The New Inheritors
Kent Wascom is one of the most exciting and ambitious emerging voices in American fiction. Envisaging a quartet of books telling the story of America through a single family and region, the Gulf Coast of the United States, Wascom began with his much-lauded debut, The Blood of Heaven, published when he was just twenty-six and praised as “stunning” by the Miami Herald, and “like the sermon of a revivalist preacher” by the Wall Street Journal. His second novel, Secessia, continues the story of the Woolsack family in Civil War New Orleans, and in The New Inheritors, he has written his most powerful and poignant novel yet.

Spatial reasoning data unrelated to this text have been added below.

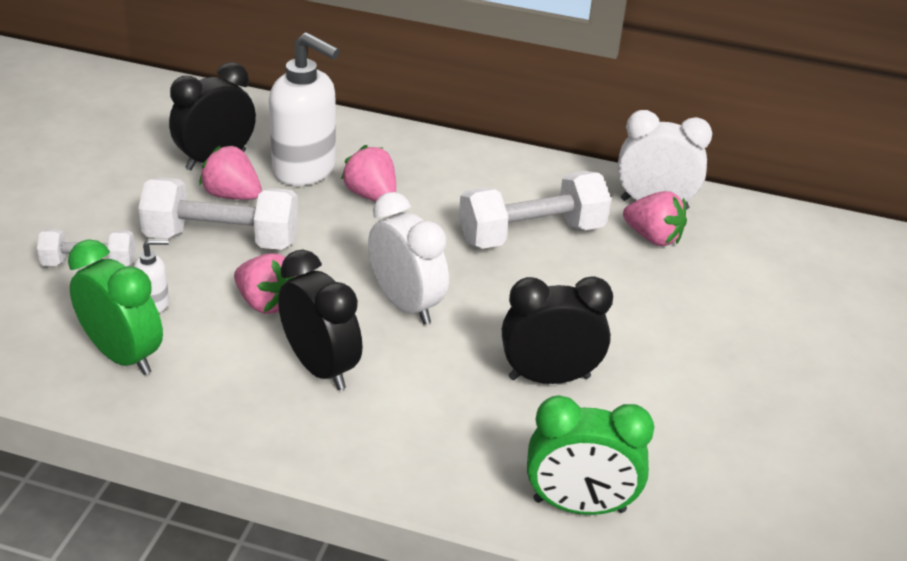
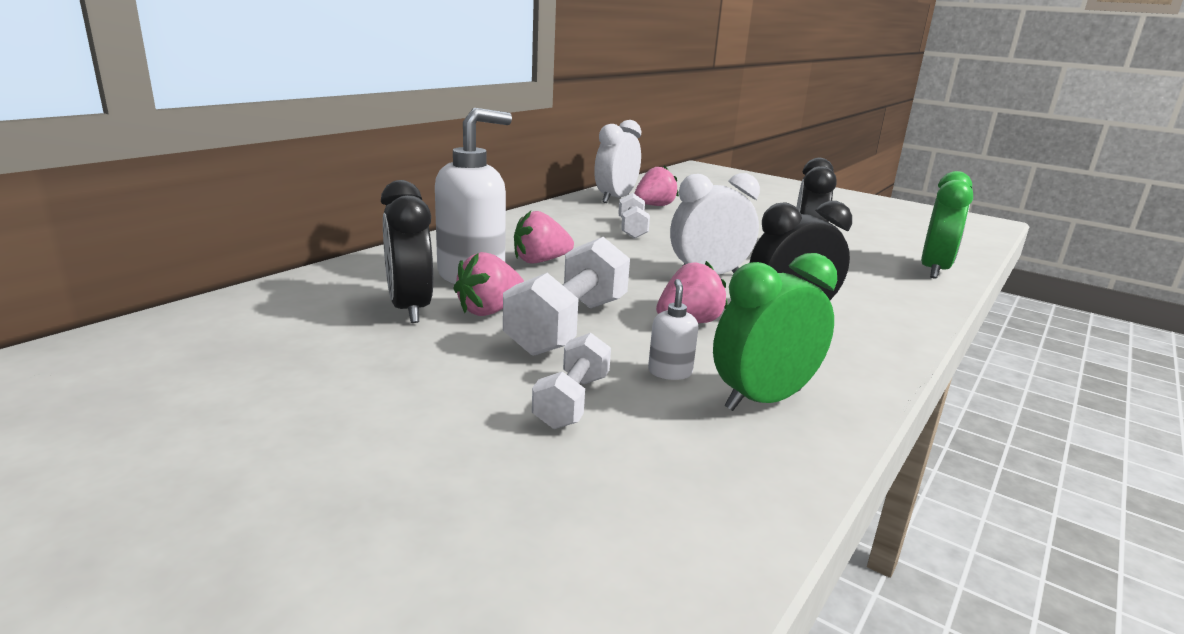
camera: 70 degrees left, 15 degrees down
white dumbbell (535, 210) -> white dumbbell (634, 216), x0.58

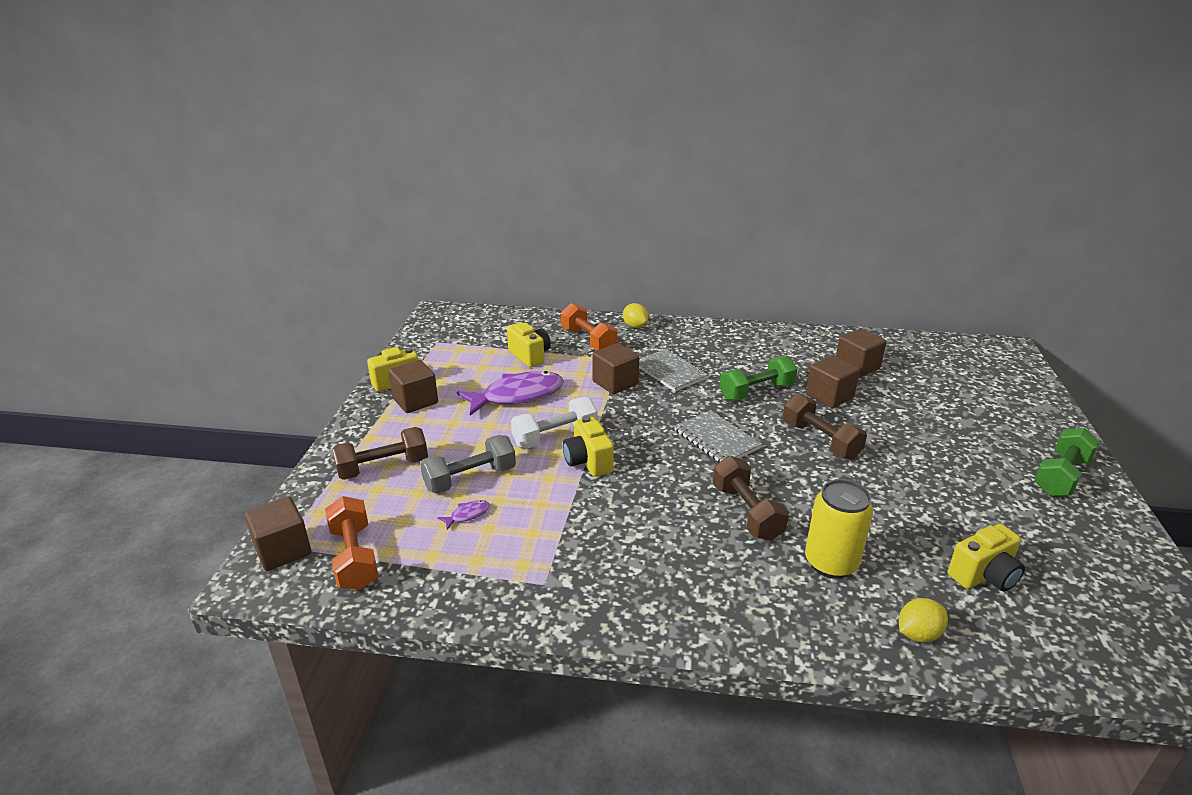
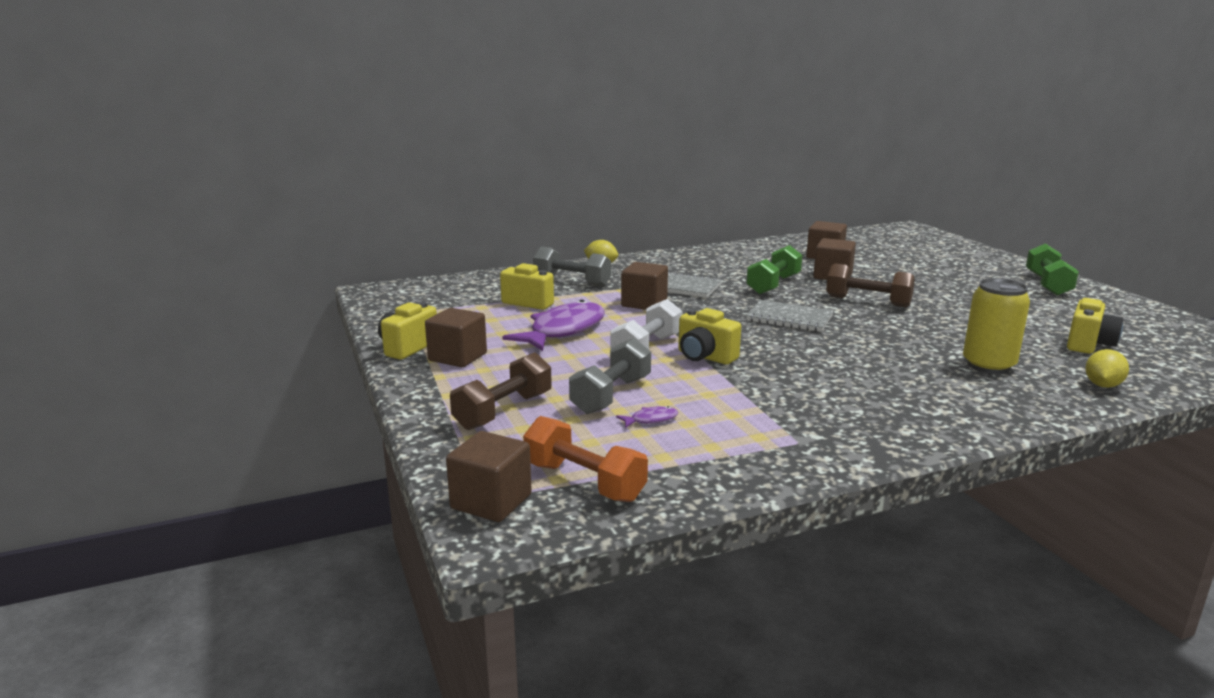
camera: 30 degrees left, 10 degrees down
orange dumbbell (589, 327) -> grey dumbbell (572, 266)
purple fish (463, 515) -> purple fish (647, 417), 45 degrees clockwise
brown dumbbell (750, 498) -> none

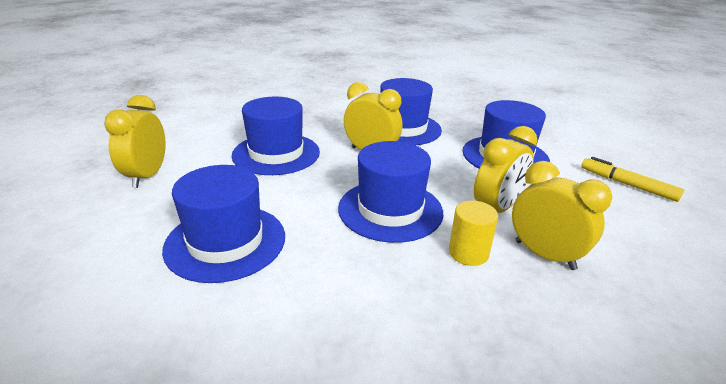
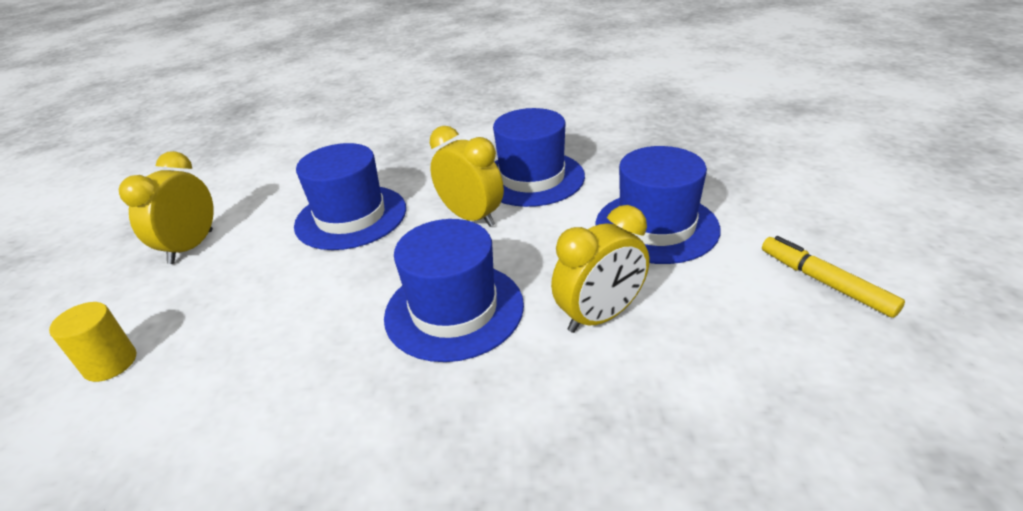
camera: 15 degrees right, 5 degrees up
yellow cylinder (473, 233) -> yellow cylinder (92, 342), move
blue hat (223, 224) -> none
yellow clock (562, 215) -> none

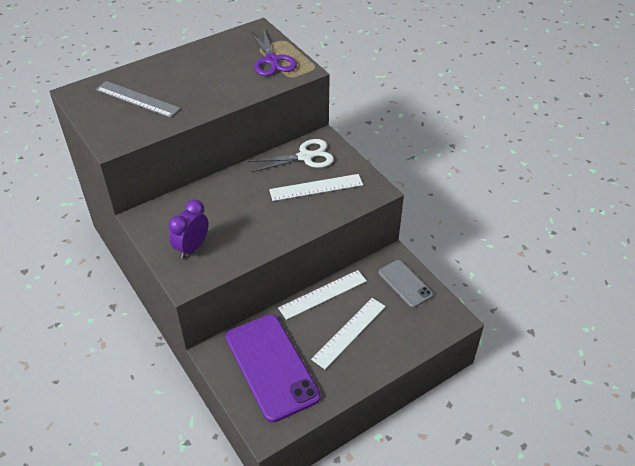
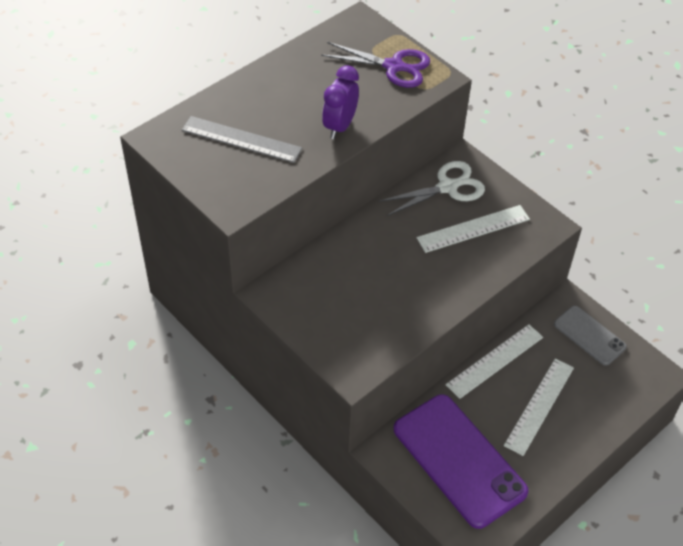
camera: 10 degrees left, 5 degrees up
purple scissors (273, 53) -> purple scissors (375, 65), 45 degrees counterclockwise
purple clock (188, 229) -> purple clock (340, 102), move

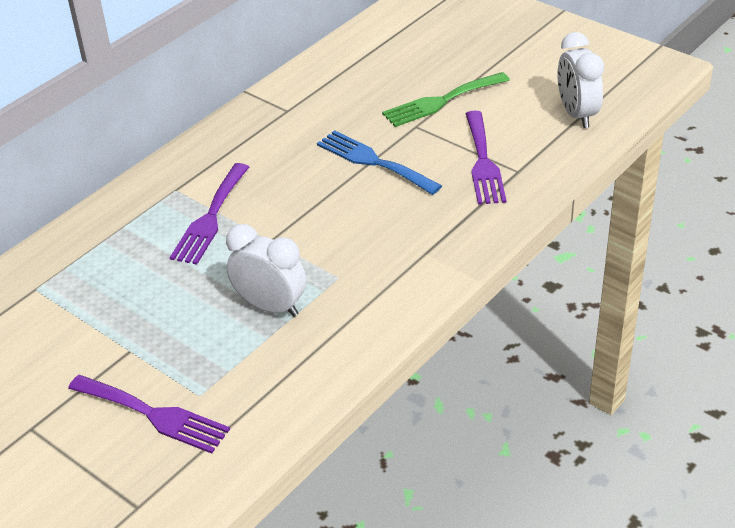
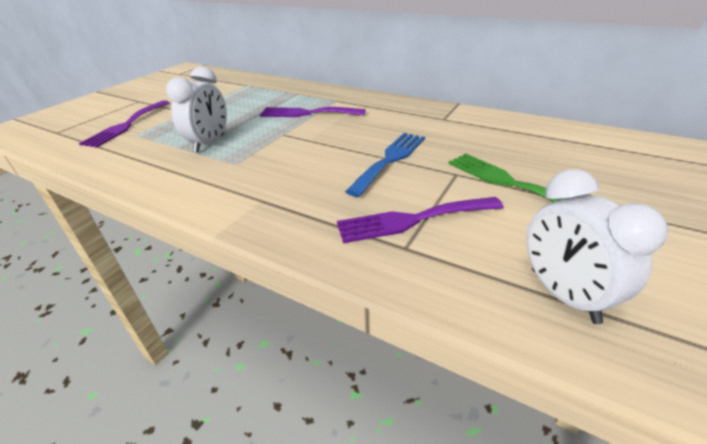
camera: 80 degrees right, 5 degrees down
white clock (580, 80) -> white clock (597, 246), 90 degrees counterclockwise

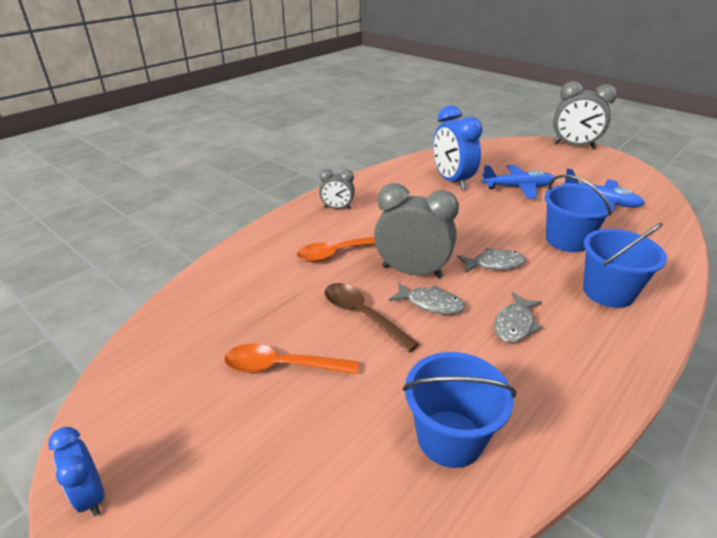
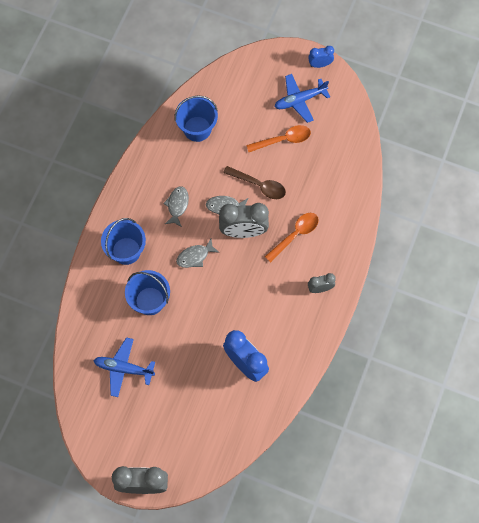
camera: 160 degrees right, 35 degrees up
blue plane (518, 182) -> blue plane (302, 98), move
blue clock (76, 471) -> blue clock (321, 57), 45 degrees counterclockwise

In 1914, with the world on the brink of war, Isaac, a nature-loving artist whose past is mysterious to all, including himself, meets Kemper, a defiant heiress caught in the rivalry between her brothers. Kemper’s older brother Angel is hiding a terrible secret about his sexuality, and her younger brother Red possesses a capacity for violence that frightens even the members of his own brutal family. Together Isaac and Kemper build a refuge on their beloved, wild, Gulf Coast. But their paradise is short-lived; as the coast is rocked by the storms of summer, the country is gripped by the furor preceding World War I, and the Woolsack family’s rivalries come to a bloody head. From the breathtaking beauty of the Gulf to the bloody havoc wreaked by the United States in Latin America, The New Inheritors explores the beauty and burden of what is handed down to us all. At once a love story and a family drama, a novel of nature and a novel of war, The New Inheritors traces a family whose life is intimately tied to the Gulf, that most disputed, threatened, and haunted part of this country we call America.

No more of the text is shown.